Let's say I'm a guy who cares a lot about studying math well, studies math every evening, and doesn't know much about drugs and their effects. Somebody hands me some ketamine and recommends that I take ketamine this evening. I take the ketamine before I sit down to study math, and math study goes terrible intellectually but since I am on ketamine I'm having a good time and credit gets assigned to the 'taking ketamine before I sit down to study math' computation. So my policy network gets updated to increase the probability of the computation 'take ketamine before I sit down to study math.'

HOWEVER my world-model also gets updated, acquiring the new knowledge 'taking ketamine before I sit down to study math makes math-study go terrible intellectually.' And if I have a strong enough 'math study' value shard then in light of this new knowledge the 'math study' value shard is going to forbid taking ketamine before I sit down to study math. So my 'take ketamine before sitting down to study math' exploration resulted in me developing an overall disposition against taking ketamine before sitting down to study math, even though the computation 'take ketamine before sitting down to study math' was directly reinforced! (Because same act of exploration also resulted in a world-model update that associated the computation 'take ketamine before sitting down to study math' with implications that an already-powerful shard opposes.)

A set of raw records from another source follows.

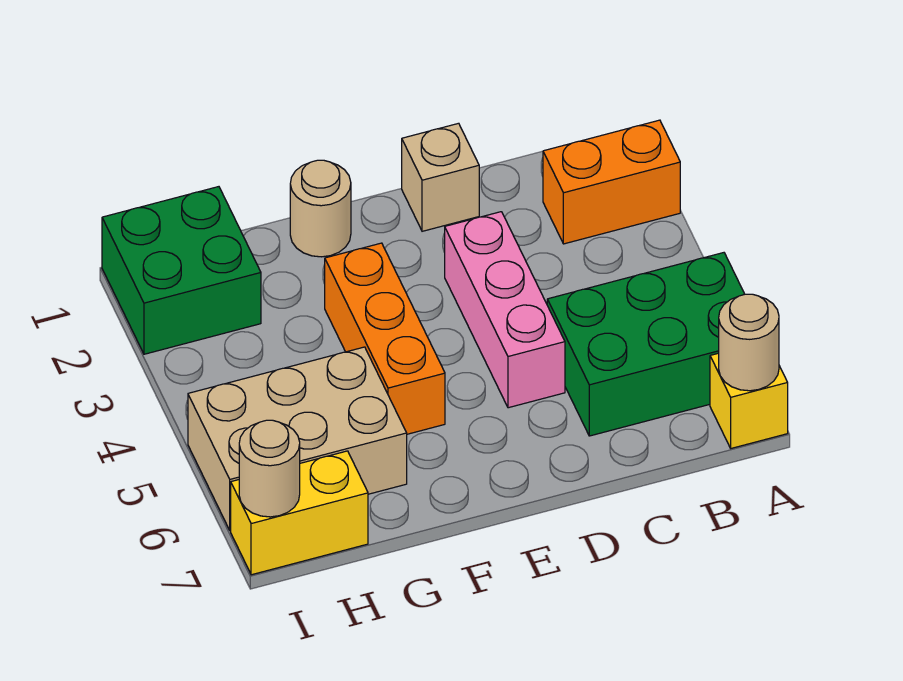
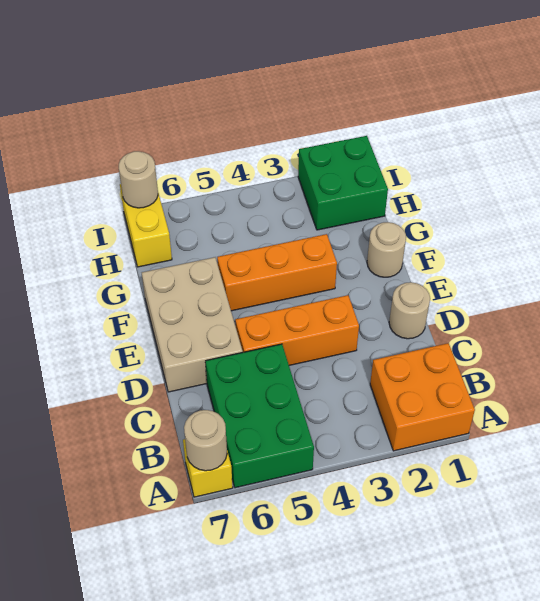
orange brick A2:B2 level 1 -> orange brick A1:B2 level 1
tan brick D1 level 1 -> tan round brick D1 level 1
pink brick D3:D5 level 1 -> orange brick D3:D5 level 1
tan brick G5:I6 level 1 -> tan brick D6:F7 level 1

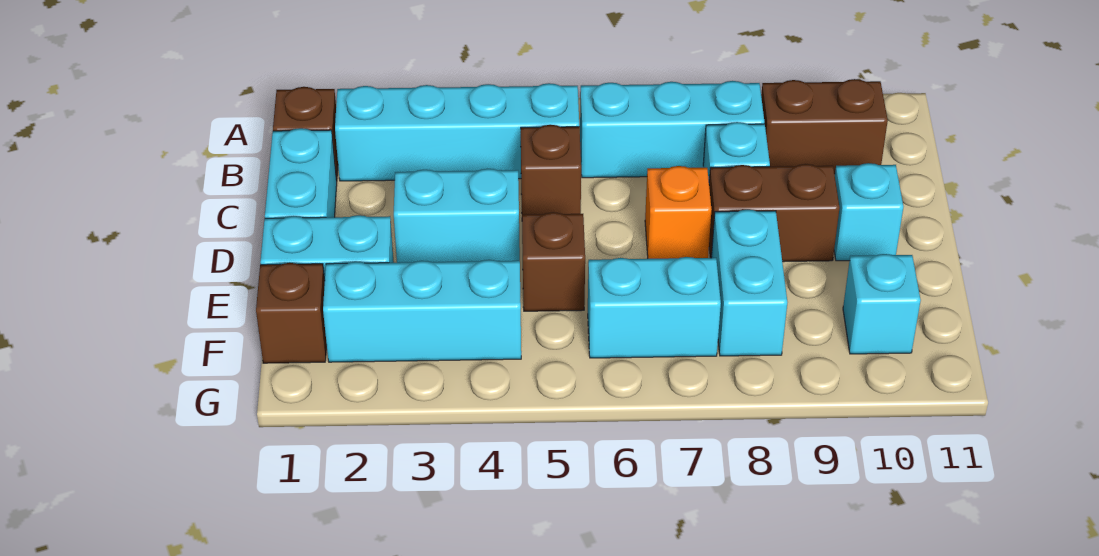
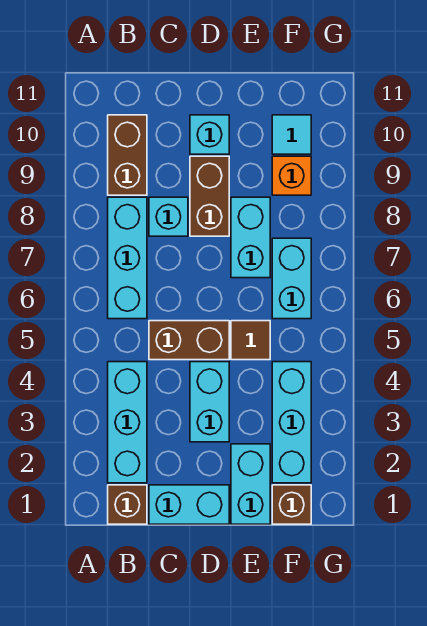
cyan brick B2:B5 level 1 -> cyan brick B2:B4 level 1
brown brick C5 level 1 -> brown brick C5:D5 level 1
orange brick D7 level 1 -> orange brick F9 level 1
brown brick E5 level 1 -> brown tile E5 level 1
cyan brick E8:F8 level 1 -> cyan brick E7:E8 level 1
cyan brick F10 level 1 -> cyan tile F10 level 1

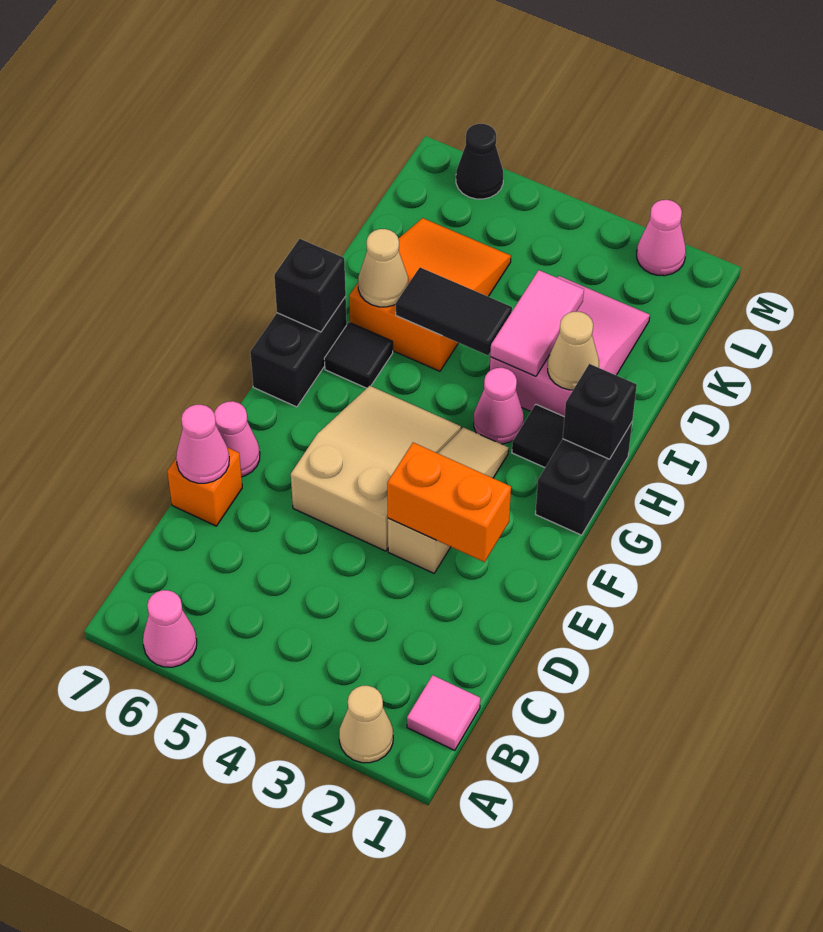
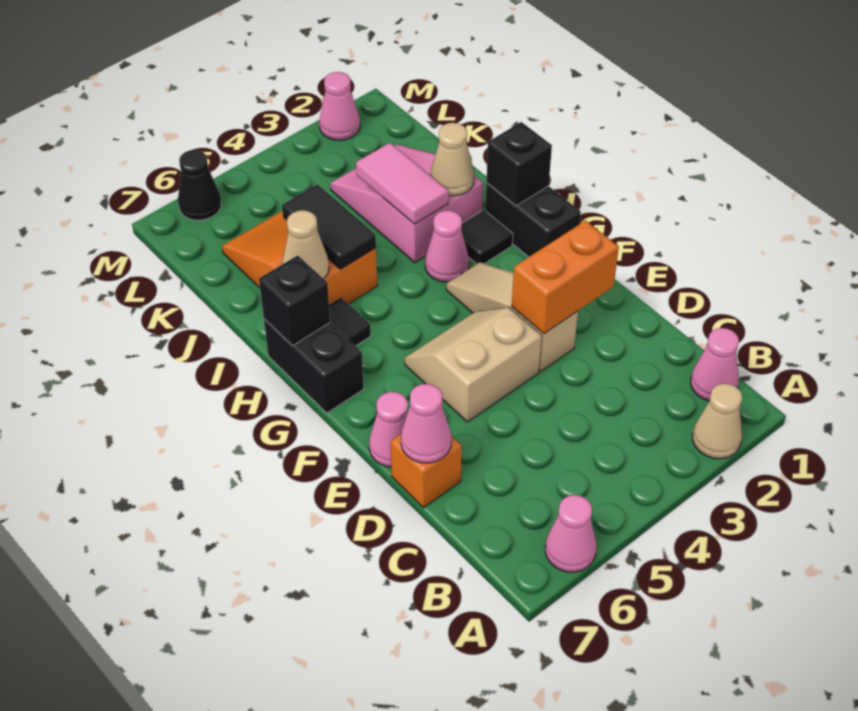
pink tile B1 level 1 -> pink cone B1 level 1
tan slope E4:G5 level 1 top E -> tan slope E4:F5 level 1 top E
black tile I4:I5 level 2 -> black tile I5:J5 level 2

This is important, I think, because it shows that an agent can explore relatively freely without being super vulnerable to value-drift, and that you don't necessarily need complicated reflective reasoning to have (at least very basic) anti-value-drift mechanisms. Since reinforcement is a pretty gradual thing, you can often try an action you don't know much about, and if it turns out that this action has high reward but also direct implications that your already existing powerful shards oppose then the weak shard formed by that single reinforcement pass will be powerless.

Now the ML experiment idea: 

A game where the agent gets rewarded for (e.g.) jumping high. After the agent gets somewhat trained, we continue training but introduce various 'powerups' the agent can pick up that increase or decrease the agent's jumping capacity. We train a little more, and now we introduce (e.g.) green potions that decrease the agent's jumping capacity but increase the reward multiplier (positive for expected reward on the balance).

My weak hypothesis is that even though trying green potions gets a reinforcement event, the agent will avoid green potions after trying them. This is because there'd be a strong 'avoid things that decrease jumping capacity' shard already in place that will take charge once the agent learns to associate taking green potions with decrease in jumping capacity. (Though maybe it's more complicated: maybe there will be a kind of race between 'taking green potions' getting reinforced and the association between taking green potions and decrease in jumping capacity forming and activating the 'avoid things that decrease jumping capacity' shard.)

Another interesting question: what will happen if we introduce (e.g.) red potions that increase the agent's jumping capacity but decrease the reward multiplier (negative for expected reward on the balance)? Seems clear that as the agent takes red potions over and over the reinforcement process will eventually remove the disposition to take red potions, but would this also start to push the agent towards forming some kind of mental representation of 'reward' to model what's going on? If we introduce red potions first, then do some training, and then introduce green potions, would the experience with red potions make the agent respond differently (perhaps more like a reward maximiser) to trying green potions?

Did you ever try this experiment? I'm really curious how it turned out!

No but I hope to have a chance to try something like it this year! 

Nice! I think the general lesson here might be that when an agent has predictive representations (like those from a model, or those from a value function, or successor representations) the updates from those predictions can "outpace" the updates from the base credit assignment algorithm, by changing stuff upstream of the contexts that that credit assignment acts on.